Actually, I have nothing against calling the Seventh the Leningrad Symphony, but it’s not about Leningrad under siege, it’s about the Leningrad that Stalin destroyed and that Hitler merely finished off.3

Even before the war, in Leningrad there probably wasn’t a single family who hadn’t lost someone, a father, a brother, or if not a relative, then a close friend. […] I had to write about it, I felt it was my responsibility, my duty. I had to write a requiem for all those who died, who had suffered. I had to describe the horrible extermination machine and express protest against it.4

Flora Litvinova, a neighbour and friend of the Shostakovich family during their exile in Kuibyschev later recalled his comments on the evening when he first played the reduction of the entire symphony for friends and colleagues.
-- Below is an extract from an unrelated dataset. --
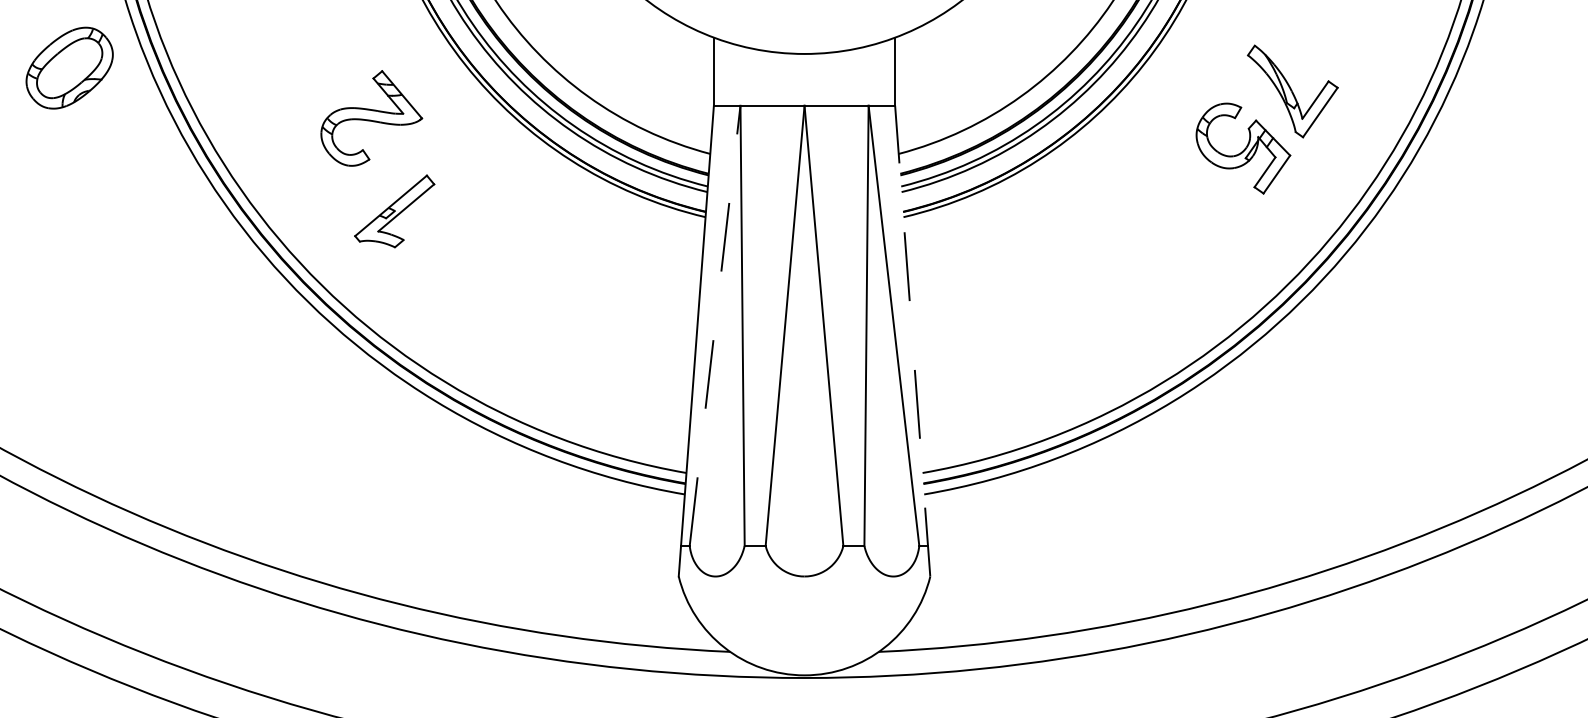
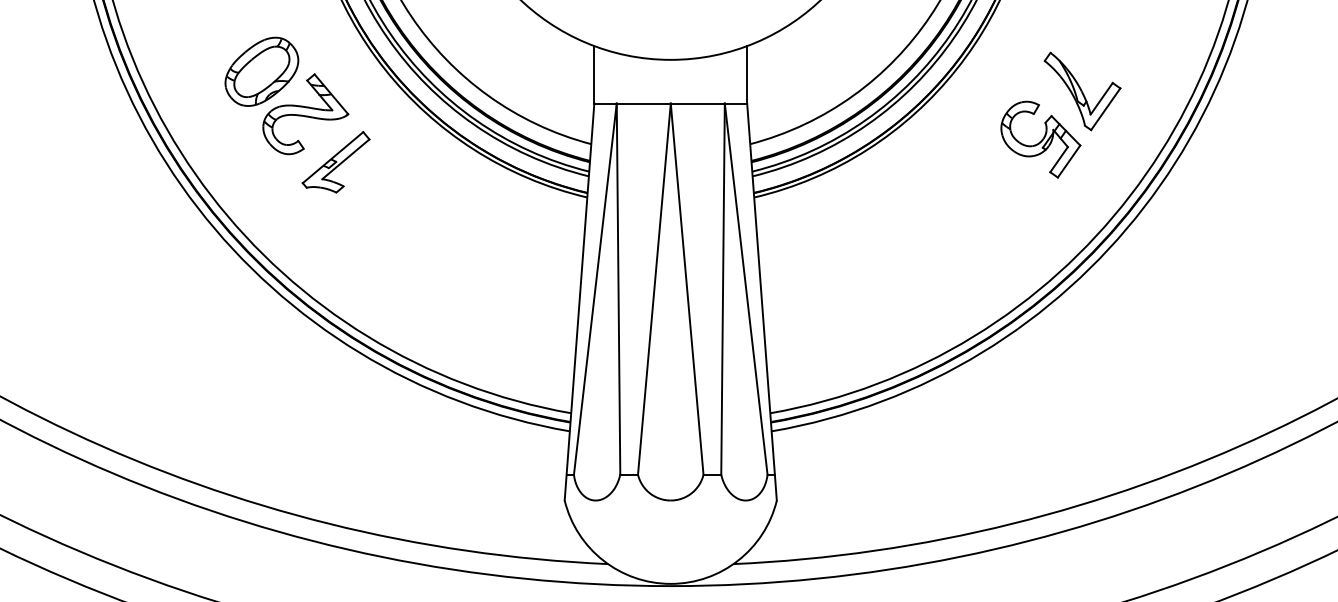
part: (69, 67) -> (261, 71), moved
part: (394, 211) -> (335, 162), moved
line: (715, 325) -> (595, 288), dashed -> solid
line: (912, 340) -> (761, 301), dashed -> solid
Later, when Dmitri Dmitriyevich became used to me and began to trust me, he told me directly that the Seventh (and Fifth as well) are not only about fascism but about our system, in general about any totalitarianism.5

The composer is said to originally have planned entitling the movements in the following manner.6

I. War | Allegretto
II. Reminiscences | Moderato (poco allegretto)
III. Russia’s Vastness | Adagio - attacca
IV. Victory | Allegro non troppo

Although he did not write these titles in the final score, he is not known to have abandoned the ideas that gave rise to these titles. The first movement, in particular, is representational in the manner described. Indeed, having listened to the work with these ideas in mind, the conflict of themes and the reworking of these themes simply does not allow for any interpretation of the work which ignores the programmatic aspects of the opening and final movements to be a valid one. This, however, does not help to guide the listener and analyst in finding an interpretation as to what conflicts or persons the symphony refers to.

Some have claimed that the initial idea for the symphony contained a deceit, whereby it could have been presented to the victor of the war regardless of which side that may have been. This reflects the idea that many Soviet citizens initially welcomed the Germans as liberators from Stalinist oppression. The Russians soon realised, however, that the Nazis were just as cruel, if not crueller, than their own political masters and all was thrown into the defence of the city against the invaders. (See thematic discussion in chapter IV.) The more universal aspects of titanic struggle and individual tragedy are, however, unmistakable in the context of the gigantic scale of war and individual savagery that are characteristic of human conflict in the twentieth century. Whatever else the Leningrad is about, it is about war and as such, I feel a detailed analysis of the thematic symbolism and juxtaposition of the materials of the first movement, along with a concurrent discussion of possible meanings is the best way to approach a discussion of the meaning of this symphony.